| Svelte Hacker News

points by keane 5 years ago

Example notation for the project, called AbstractText:

————

Input 1:

Subclassification(Wikipedia, Encyclopedia)

Result 1:

English: Wikipedias are encyclopedias.

German: Wikipedien sind Enzyklopädien.

————

Input 2:

  Article(
   content: [
     Instantiation(
       instance: San Francisco (Q62),
       class: Object_with_modifier_and_of(
         object: center,
         modifier: And_modifier(
           conjuncts: [cultural, commercial, financial]
         ),
         of: Northern California (Q1066807)
       )
     ),
     Ranking(
       subject: San Francisco (Q62),
       rank: 4,
       object: city (Q515),
       by: population (Q1613416),
       local_constraint: California (Q99),
       after: [Los Angeles (Q65), San Diego (Q16552), San Jose (Q16553)]
     )
   ]
 )

Result 2:

English: San Francisco is the cultural, commercial, and financial center of Northern California.

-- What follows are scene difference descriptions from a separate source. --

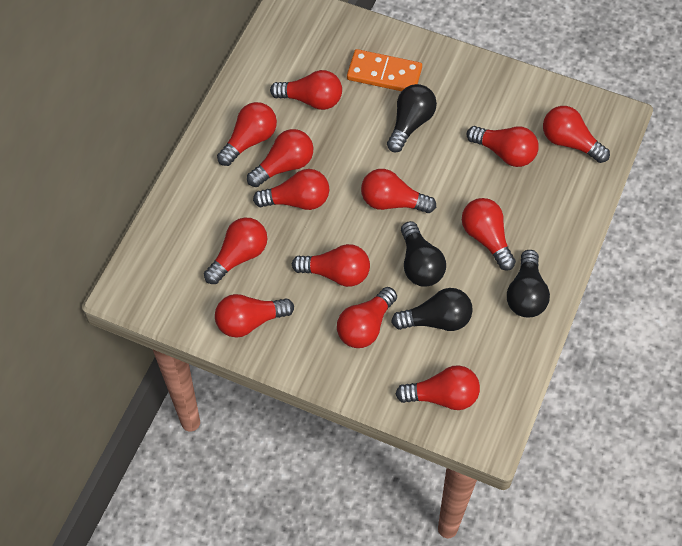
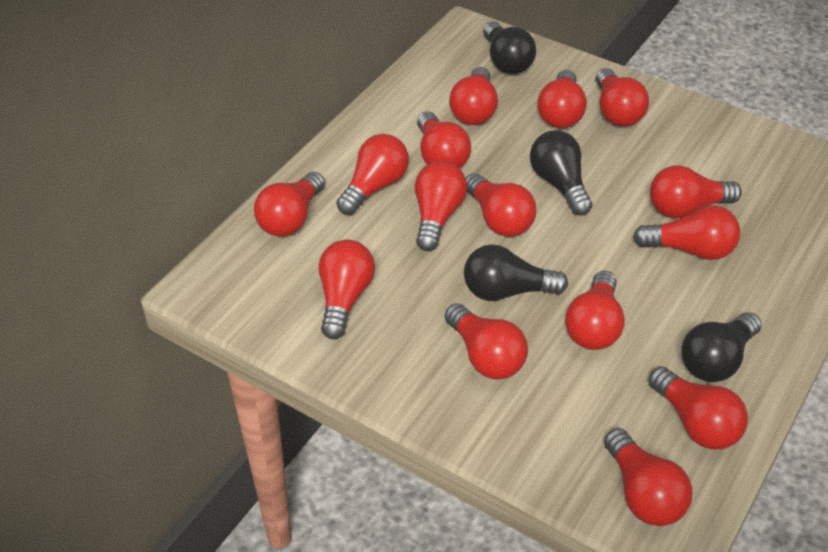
orange domino: 1 -> 0
red light bulb: 13 -> 15

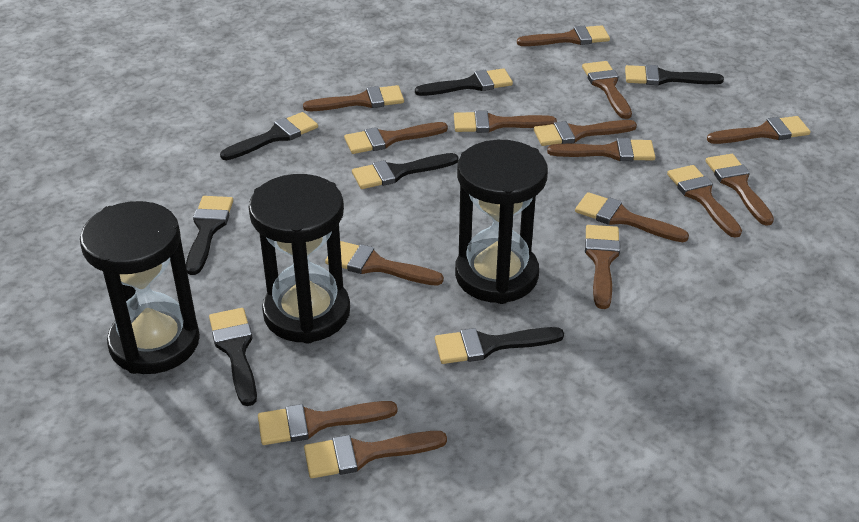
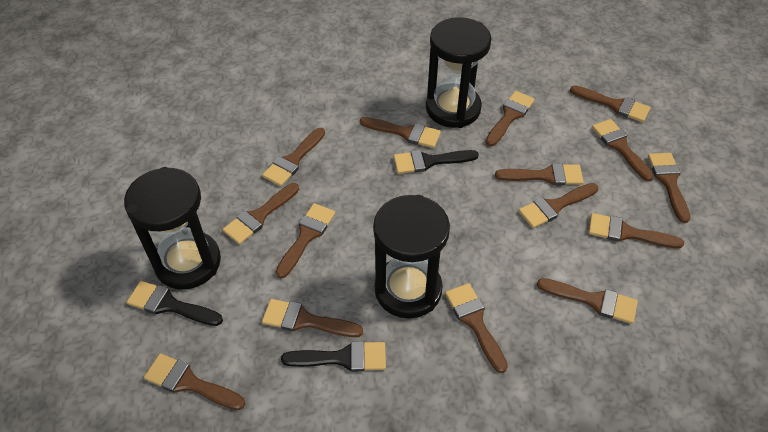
black brush: 7 -> 3

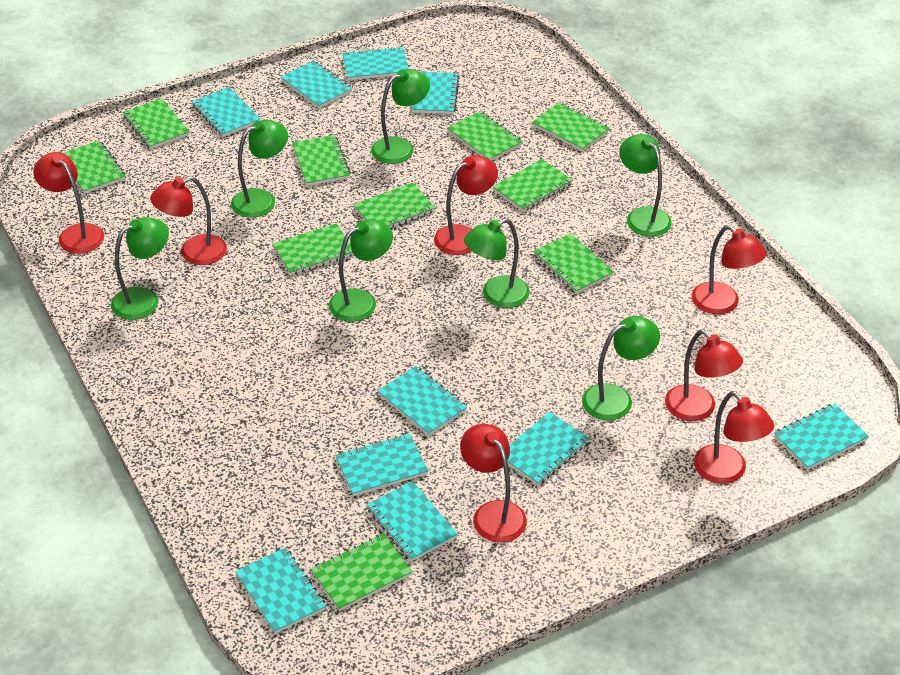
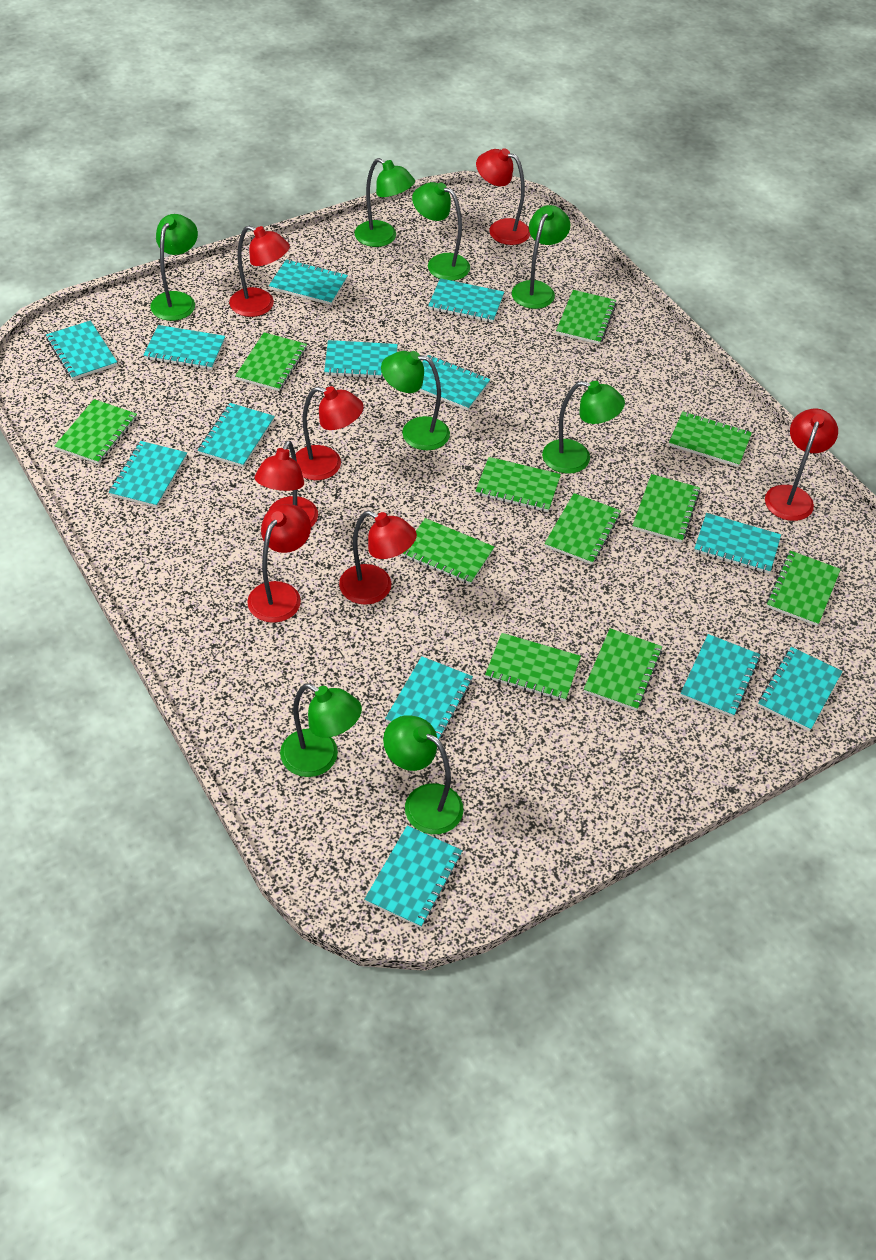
green lamp: 7 -> 8
green notebook: 10 -> 11
turquoise notebook: 10 -> 13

It is the fourth-most populous city in California, after Los Angeles, San Diego and San Jose.

German: San Francisco ist das kulturelle, kommerzielle und finanzielle Zentrum Nordkaliforniens. Es ist, nach Los Angeles, San Diego und San Jose, die viertgrößte Stadt in Kalifornien.

————

I didn’t understand quite what the proposal was until I saw these examples from https://meta.wikimedia.org/wiki/Abstract_Wikipedia/Examples

aaron695 5 years ago

This example is quite child like.

It's what bright children in the 70's learning about computers thought.

50 years later they haven't solved it because it doesn't work that way.

Is there a real example not using proper nouns?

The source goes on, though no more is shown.